A blame game has erupted over why Australian authorities ever allowed an Interpol red notice to be raised on the refugee as he travelled through Thailand. He was arrested and detained for almost 70 days.
Mr Colvin will address Senate estimates at 9am and a spokesman said he will comment on the matter in his opening statement.
On Friday, the commissioner insisted it was another agency – not the AFP – that failed to raise the fact that al-Araibi was a refugee.
“There’s been a lot said about the AFP over the last two months and our role with Interpol,” Mr Colvin said.
“The AFP were not aware that he was in Australia. We were not aware at the time of his presentation at the border leaving to Thailand that he was the subject of a protection visa.
“As soon as we became aware we notified Interpol and the red notice was immediately rescinded. It’s important that we’re dealing with the facts here.”

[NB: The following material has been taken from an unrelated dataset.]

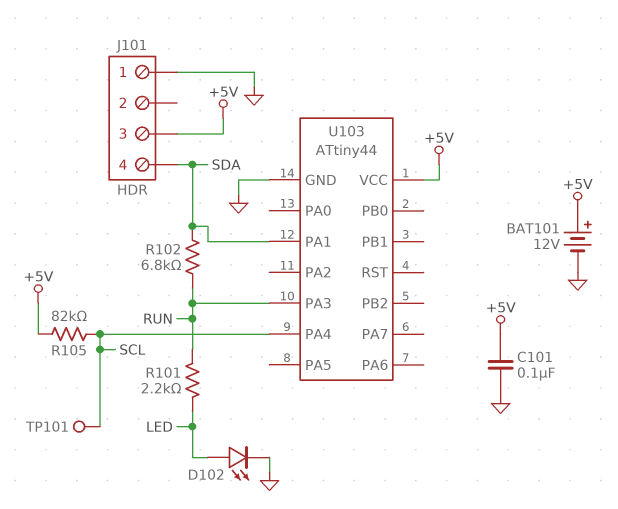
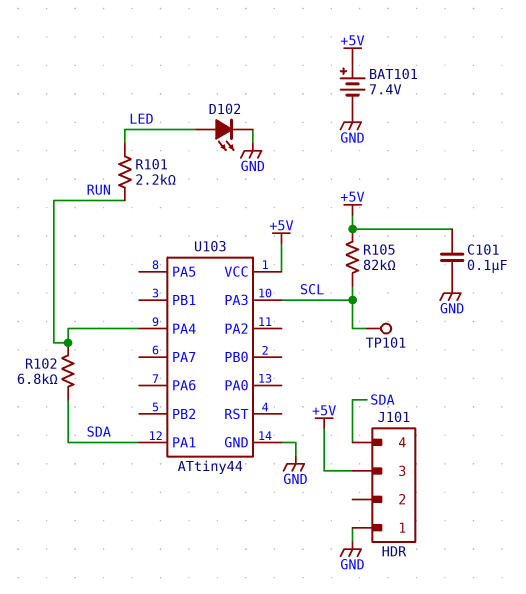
BAT101: 12V (plus +5V, minus GND) -> 7.4V (plus +5V, minus GND)
U103 pin PA3: RUN -> SCL
U103 pin PA4: SCL -> RUN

Under Interpol rules, a red notice should not ever have been raised for the 25-year-old refugee because it could have led to him being returned to the country he fled fearing persecution.
The Bahrain-born al-Araibi, 25, left his home country after being detained and tortured during the Arab Spring uprising in 2011.
He was granted refugee status and has been living in Melbourne and playing football with Pascoe Vale in the Victorian Premier League. He was visiting Thailand on his honeymoon.
Last week, Home Affairs Minister Peter Dutton indicated that Mr Colvin would make a statement soon on the matter. When he declined to do so, speculation grew the AFP was angered it was being unfairly blamed for the error that led to al-Araibi spending two months in jail.
Both the AFP and border force are in the super portfolio created for Mr Dutton’s department to run in 2017, despite warnings from critics the mega-merger should not proceed.
Prime Minister Scott Morrison also declined to take journalists’ questions when he posed for photographs with al-Araibi when the footballer visited Parliament last week upon his return to Australia.
The New Daily revealed last week that a miscommunication between the border force, which failed to tell the AFP he was a refugee, was to blame and that an inquiry had been launched.
“Border force notified us that someone had presented at the barrier that was subject to a red notice,” Mr Colvin said on Friday.
“Beyond that, we weren’t aware that he was subject to a protection visa.
“The Home Affairs Department are doing an end-to-end review to look at where the lessons can be learnt to make sure this doesn’t happen to anybody else.”
Labor has vowed to pursue the matter this week in Senate estimates, where it will also ask the Department of Foreign Affairs and the border force to explain what happened.